Dec. 22, 2020 VMware Carbon Black Cloud announced the General Availability for Container Security. It will protect your applications and data in a Kubernetes environment wherever it lives. In this blogpost I will explain how to add container security to an existing Kubernetes environment. Keep in mind, I am working in a Demo environment.

If you are interested in securing your Workload you can take a look on my previous blog, here.

For more information about K8s or TKG check out the blog from my buddy Alex, here.

What VMware Carbon Black Container Security provides?

In the first release it will provide you a full visibility and basic protection into all your Kubernetes Clusters wherever your clusters live, public cloud or on-prem. The provided visibility helps you to understand and find misconfigurations. You can create and assign policies to your containerized workload. Old Carbon Black fashion, you are also able to customize it and finally, it enables the security team to analyze and control application risks in the developer lifecycle. Enough of it, let’s jump directly into the action.

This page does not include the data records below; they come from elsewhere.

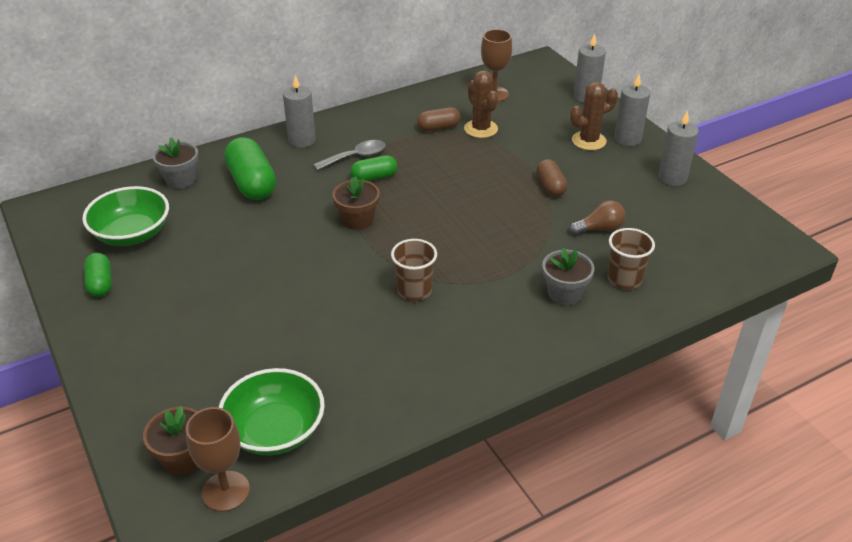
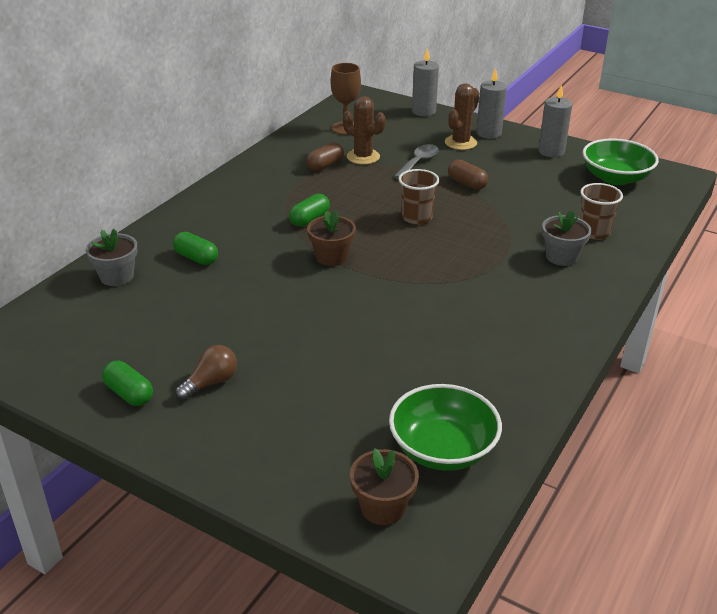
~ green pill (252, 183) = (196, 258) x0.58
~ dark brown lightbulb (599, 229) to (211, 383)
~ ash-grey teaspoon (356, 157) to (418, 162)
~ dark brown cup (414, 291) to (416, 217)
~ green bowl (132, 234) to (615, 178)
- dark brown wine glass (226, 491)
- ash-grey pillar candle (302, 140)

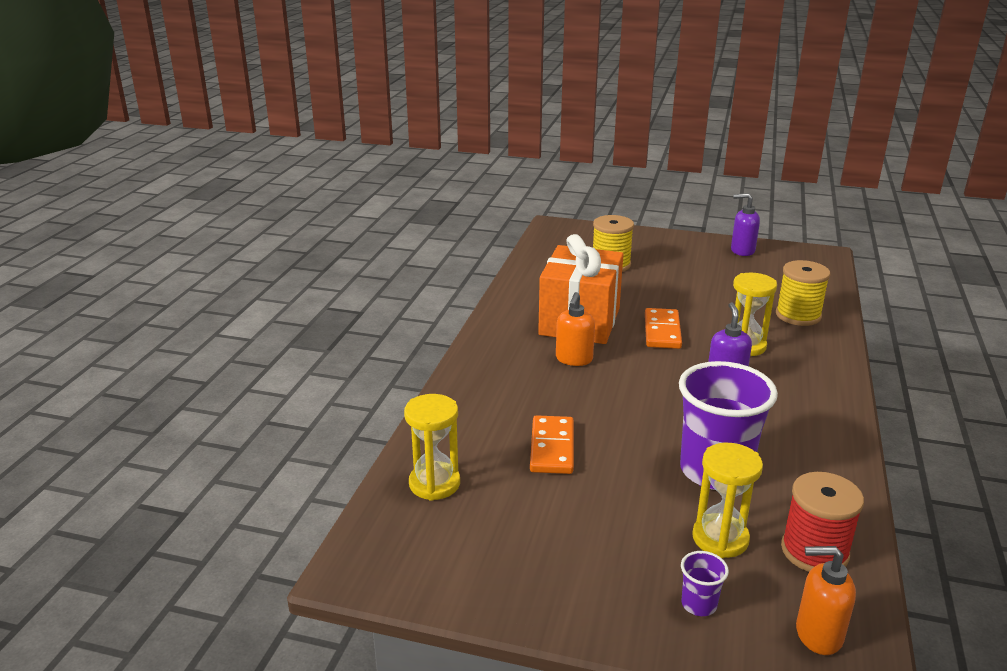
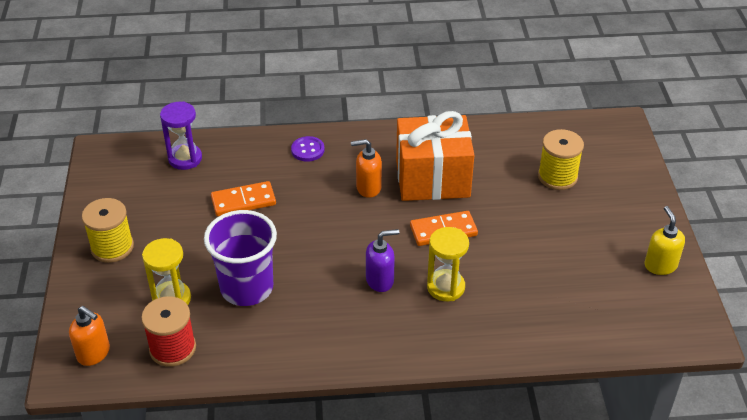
~ bright orange soap dispenser (818, 634) = (94, 353) 135 degrees clockwise
~ bright yellow reel of thread (798, 315) to (112, 247)
~ bright yellow sandglass (434, 483) to violet sandglass (185, 159)
+ violet button (307, 150)
~ violet soap dispenser (742, 251) to bright yellow soap dispenser (660, 265)
- violet cup (699, 604)

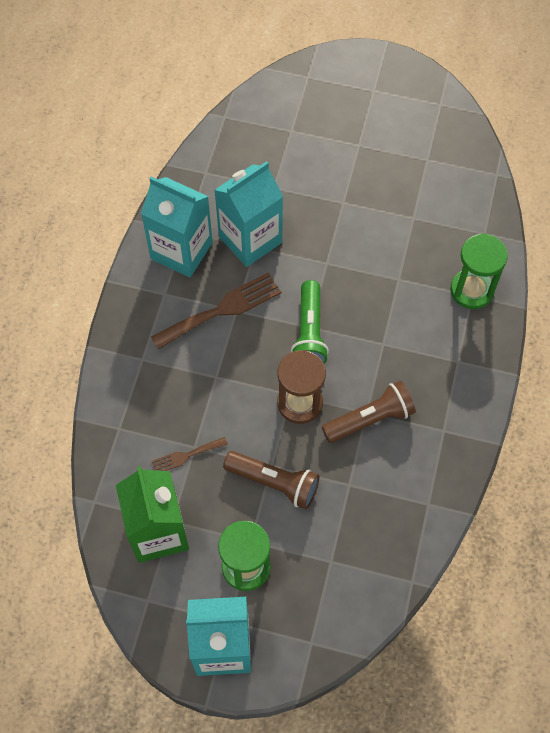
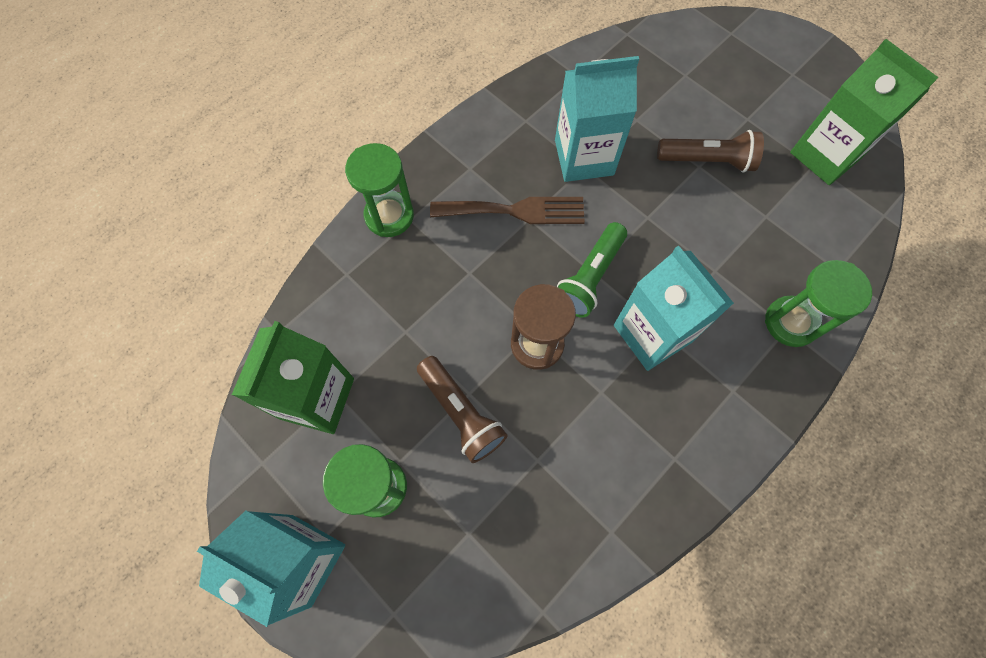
+ green sandglass (389, 216)
~ aqua carton (181, 251) to (652, 333)
~ dark brown torch (370, 419) to (707, 161)
+ green carton (825, 155)
- dark brown dinner fork (186, 455)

Let’s open our Carbon Black Cloud console. We can find in “Inventory” the new Tab “Kubernetes”. With “K8s Clusters” à “Add Cluster” we can add our existing K8s Cluster to Carbon Black.

Carbon Black provides us an easy-to-follow step by step guidance.

It’s providing us a kubectl command to install the Operator. Operators are Container which are handle all the communication and taking care about your K8s-Cluster.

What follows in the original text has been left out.